Today however, the two are striving to be more in harmony with one another. Leaving room to ask the question: Has tech finally overcome its differences with fashion? And, will future fashion collections adopt technology as a basic characteristic? Perhaps in terms of fabric or colour?
So, let’s jump into the fashion-tech landscape…
The Bad Guys: Wearable Tech Opponents and the Reasons Behind Their Stance
The fashion world’s apprehension towards tech wearables has been varied, ranging from concerns on the overall appearance to battery life and even potential secondary health effects. In an industry where aesthetic is top priority; it’s no surprise that fashion’s main argument against wearables was style.
Take, for example, Apple’s partnership with Hermès in September 2015. The idea was to create a luxury version of the Apple Watch with the goal to convince wearers that the watch could be fashionable as well as functional (along with a ‘modest’ starting price of $1,100).
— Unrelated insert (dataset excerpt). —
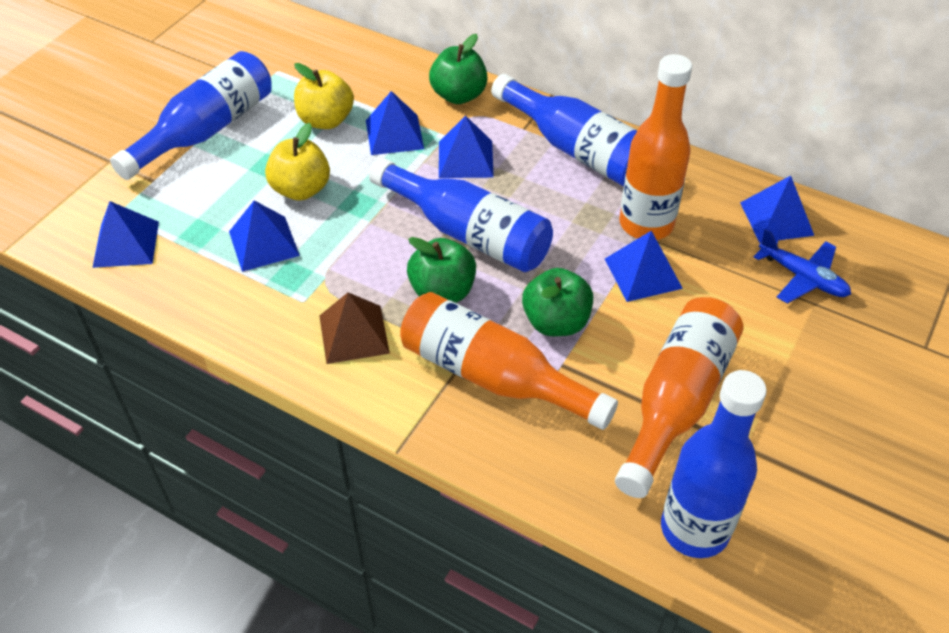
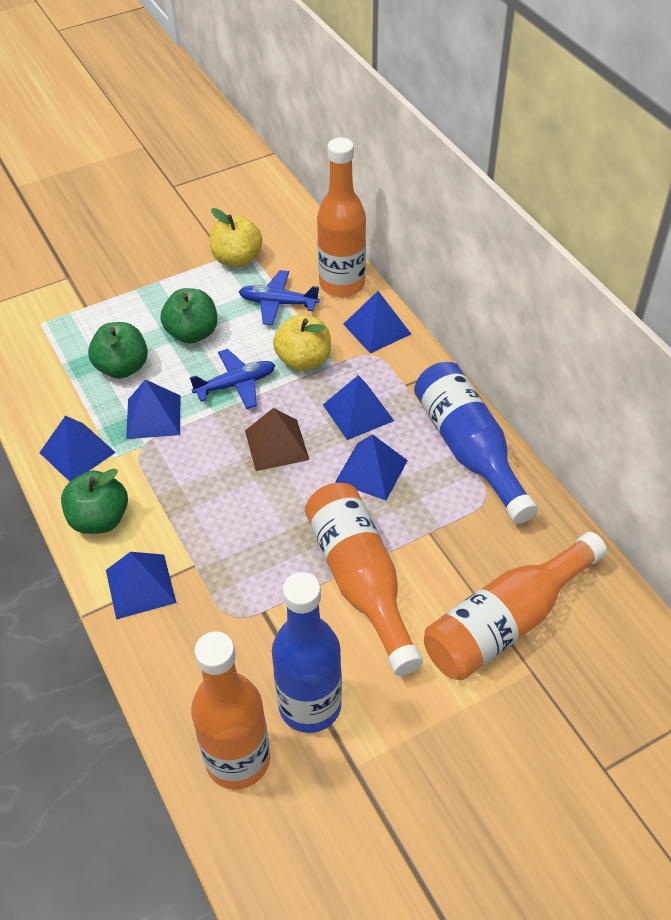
blue bottle: 4 -> 2
blue plane: 1 -> 2
orange bottle: 3 -> 4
As the watch was released, Hermès regarded itself as one of the pioneers of luxury brands integrating high-tech into its designs, in order ‘to provide our clients with elegant, creative and functional objects for their everyday lives,’ Pierre-Alexis Dumas, Hermès Creative Director.
The non-subtle and unisex feel of wearables breaks the ‘sexiness’ and feminine design of fashionable items. Just why was it that Google’s glasses bombed even after designer Diane Von Furstenberg introduced them into her fashion show during NYFW SS12? Those against wearables have made it clear, people want gadgets to make their life easier, but they want them to be less showy and more sexy. In future, devices will have to bypass friendly designs and wireless power to make them truly ‘wearable’.
But the differences between tech savvy and fashion consumers appears not to have ended in 2016, especially in terms of luxury items. According to the Head of the Fashion Innovation Agency (FIA), Matthew Drinkwater and British designer Henry Holland, fashion consumers are interested in products with a ‘beautiful aesthetic’ and not so much the functionality. Even when certain special features could potentially interest a wider audience, the appeal to the high-end buyer is still not great.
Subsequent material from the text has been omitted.